About this exercise: Would you retype exactly the lines from the one containing "line: (994, 261)" through the last line of the records below, and nothing else?

(Data items)
------------------------------------------------------------

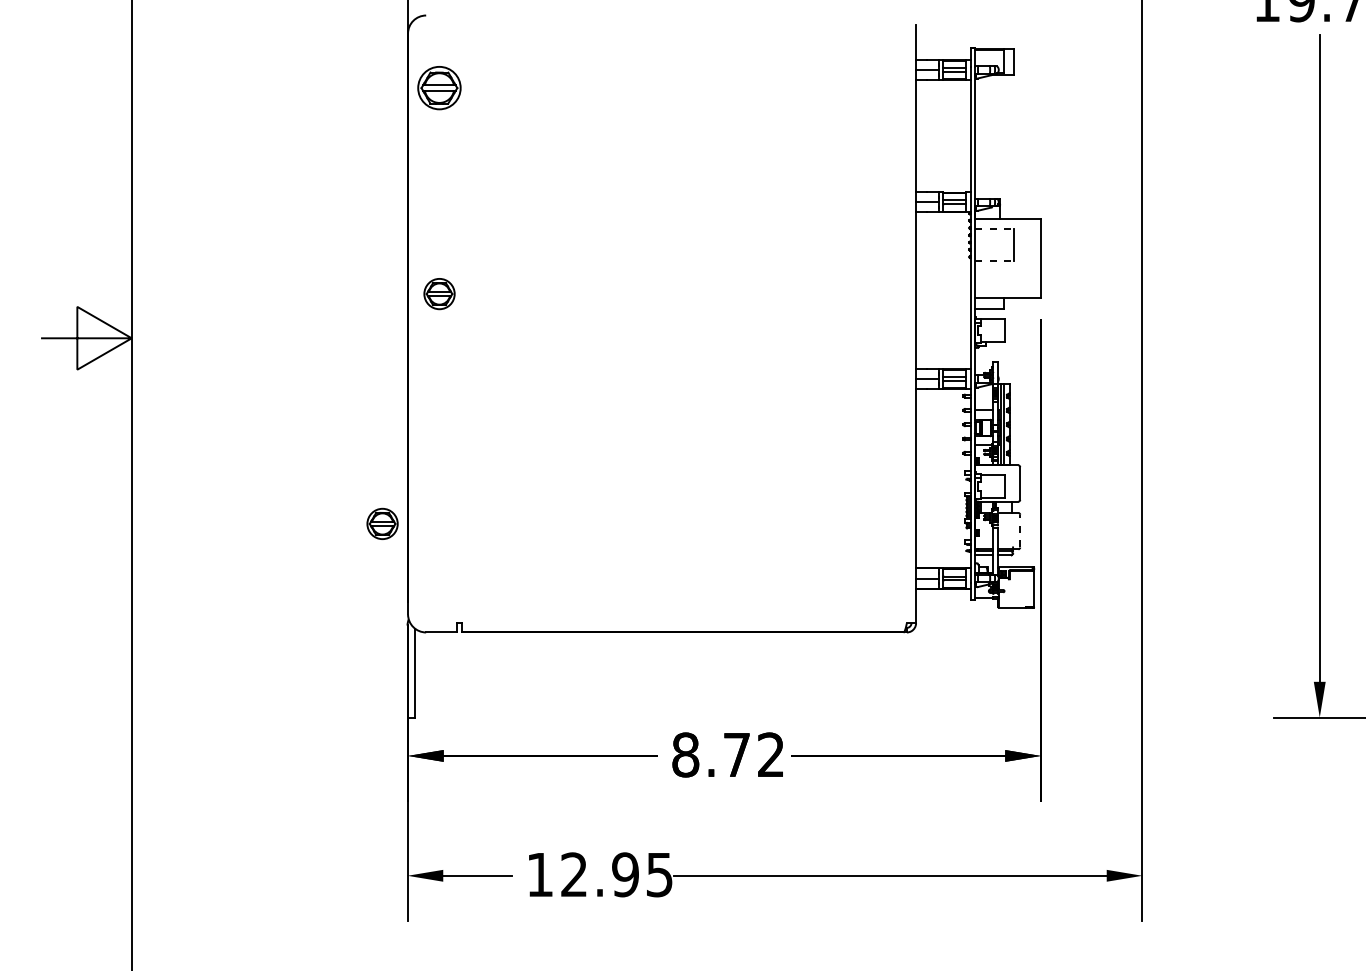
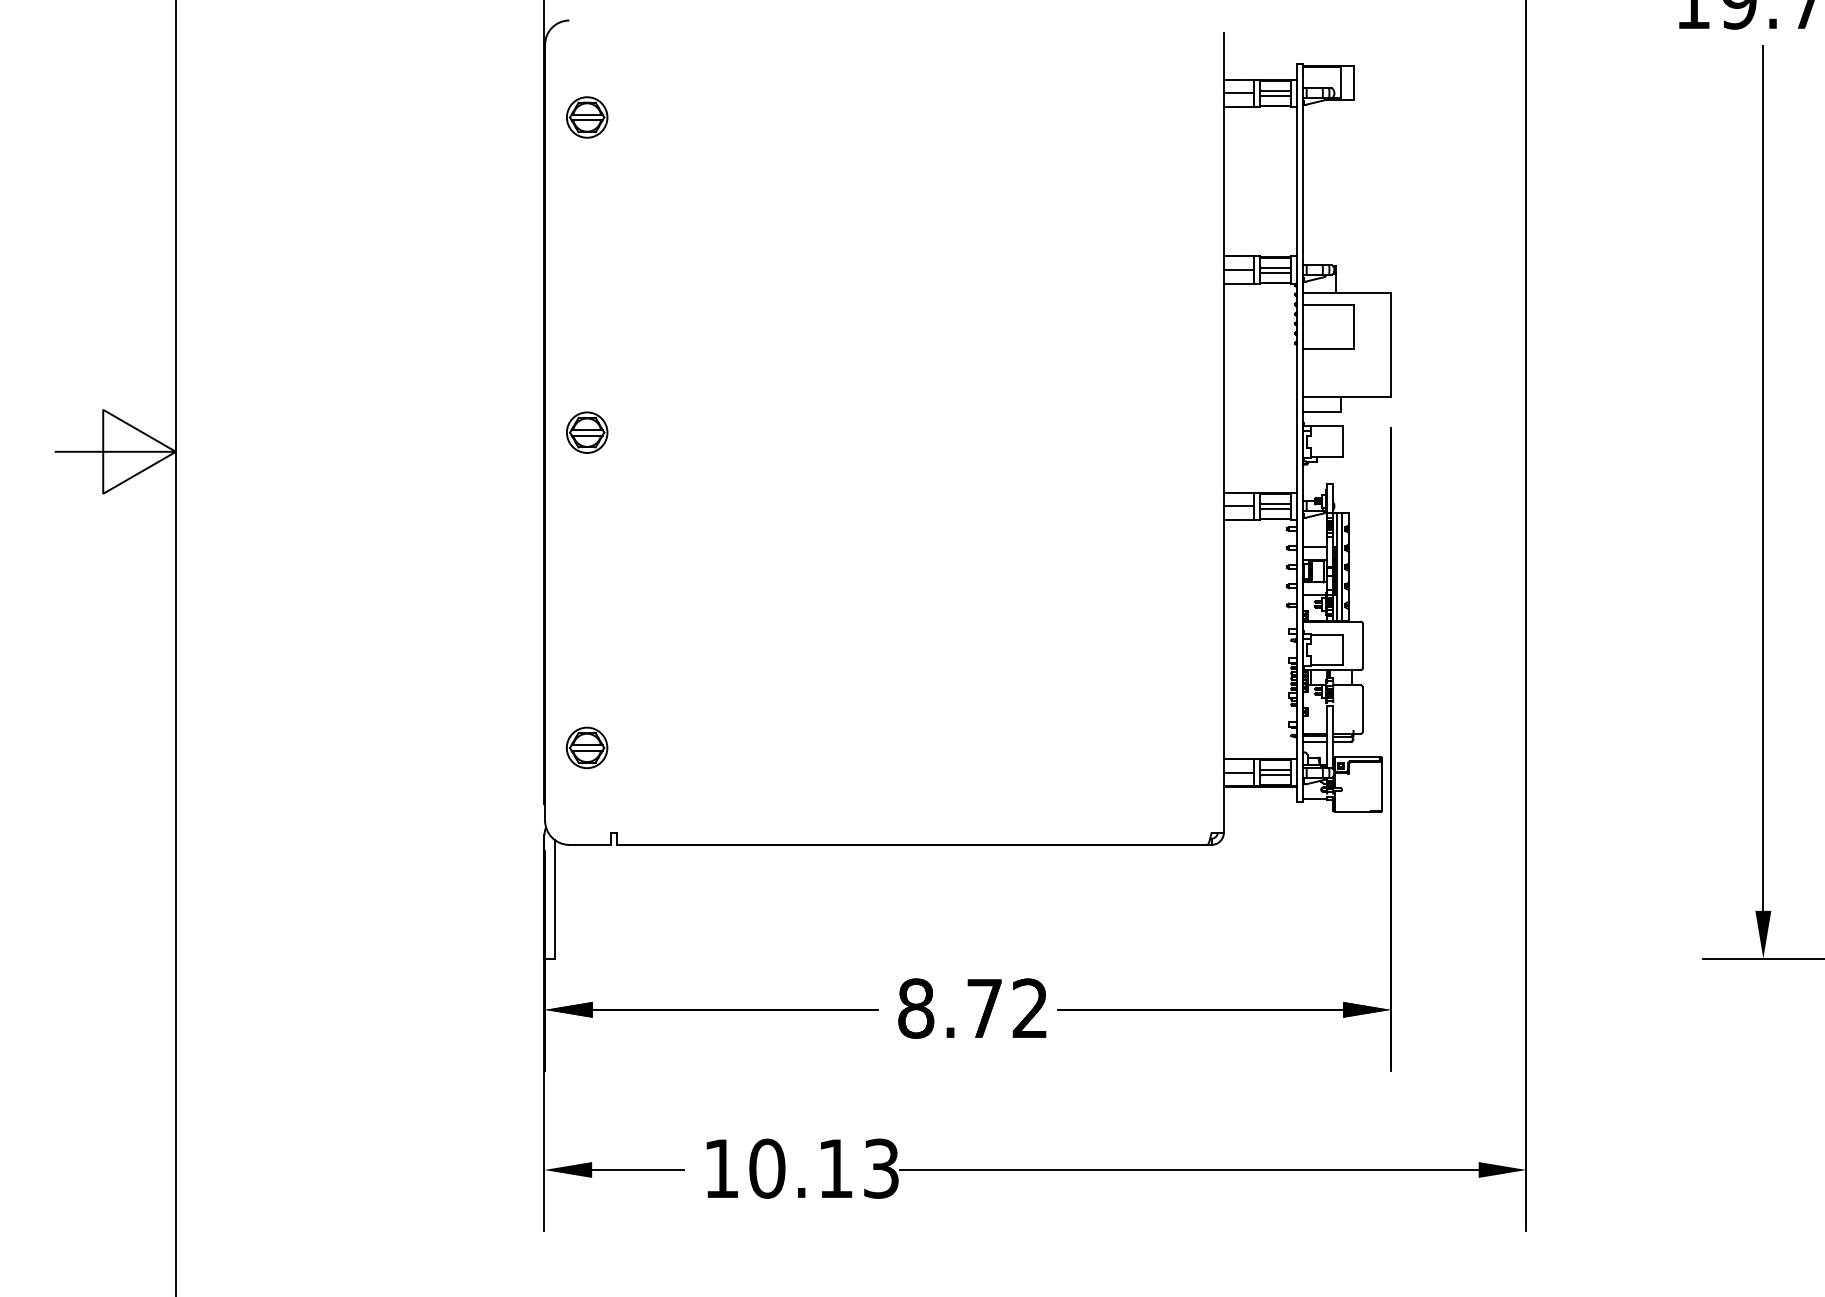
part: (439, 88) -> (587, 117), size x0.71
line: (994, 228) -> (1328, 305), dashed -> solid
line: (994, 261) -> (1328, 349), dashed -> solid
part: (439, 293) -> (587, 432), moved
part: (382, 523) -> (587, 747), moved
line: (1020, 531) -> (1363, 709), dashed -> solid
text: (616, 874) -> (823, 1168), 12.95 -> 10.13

------------------------------------------------------------

Response to the exercise:
line: (994, 261) -> (1328, 349), dashed -> solid
part: (439, 293) -> (587, 432), moved
part: (382, 523) -> (587, 747), moved
line: (1020, 531) -> (1363, 709), dashed -> solid
text: (616, 874) -> (823, 1168), 12.95 -> 10.13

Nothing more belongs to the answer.